誰かが部屋に入ってきて、再びラジオをひねった。別の局の放送で、こちら側全国の天気を伝えている。地の果ては晴れ時々曇り、ガリガリとしたノイズの中にそれを聞きとって、顔を上げた。入ってきたのは先輩の搭乗員だった。
「荒れそうだ、参ったな」
ラジオの局を細かく調整しながら、男は言った。
「まさか、今晴れるって言ってたじゃないですか」
そう応えると、男は短くため息をついた。
「何を聞いてるんだ。内容じゃない、ノイズの方だ。雷雲来てるぞ」
ガツガツと放送が時々ぶつ切れになるような、ひどい雑音。男はこちらに来て、開いていた隣のデスクに座る。男の席だが、男が座ることは殆どない。大抵が格納庫の方にいて、男が局内に戻ってくることは殆どないのだ。
「お前が仕分けやってるのか」
「いえ、仕分けられたのを、確かめてるんです。せっかくの向こうへの手紙ですから」
そうか、と男は微笑した。デスクに彫られた男の名前はグレン。向こうから来た男の次に、境界を越えた人間だ。ということはこちら側から初めて「境界」を越えた人間ということになるが、実のところここへ配属になるまで、自分はそのことを知らなかった。普通なら有名人であるはずなのに、グレンはそれが公にされることを拒んだ。英雄のつくった航路をただ飛んでいるだけの男だから、と彼は言った。行きと帰りで航路がまったく違うことを国中が知らないままだ。
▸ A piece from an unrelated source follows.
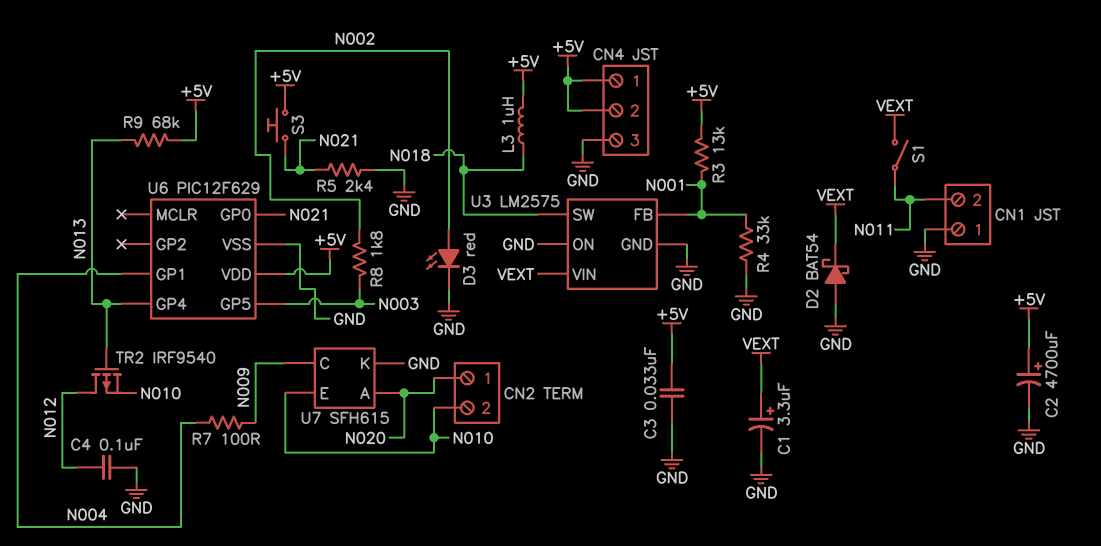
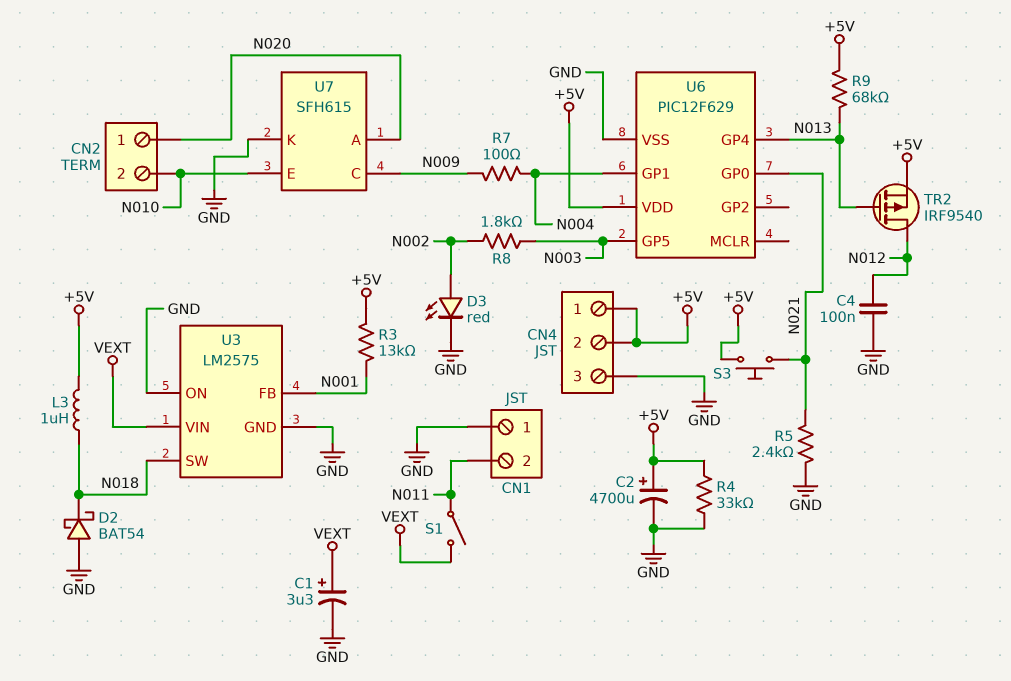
C3: 33nF (+5V, GND) -> none
D2: schottky BAT54 (A GND, K VEXT) -> schottky BAT54 (A GND, K N018)
R4: 33k (GND, N001) -> 33k (+5V, GND)
TR2: PMOS IRF9540 (G N013, D N012, S N010) -> PMOS IRF9540 (G N013, D N012, S +5V)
手伝おう、とグレンが手紙の束を取る。決まった誰に宛てた手紙というものはない。風船に手紙を付けて飛ばすような、見知らぬ誰かへと向けられた手紙ばかりだ。差出人ばかりで、宛名はない。行き先は新世界へとだけ書いてある。向こうへの手紙は月に一度、ここからの郵便飛行機が「境界」を越えて、届けに行くことになっている。返事があれば受け取って帰るが、返信があったという話は聞かない。
「今日は返事があればいいですね」
手紙のあて先を確かめる、グレンの指が止まる。そしてややあって、そうだな、と返事が返ってきた。外の風に、薄いガラス窓が鳴っている。晴れ間もあるが、浮かぶ雲は厚い。ラジオはもう、殆ど人の声が聞きとれない。
「お前は、今日が初フライトか?」
問う声に頷いて、手紙の束を荷箱の中に戻した。
「はい。先導よろしくお願いします」
ああ、と短い返事と、彼が手にしていた手紙の束が戻ってきた。航路はあらかじめ確認してあるが、初めての配達になる今日は、グレンのあとについていくことになっている。上から見る「境界」はどうなっているのだろう。本当に無限の暗闇があるのか、地の底で燃える地獄の炎が見えるのか。そして、新世界はどのようなところなのか。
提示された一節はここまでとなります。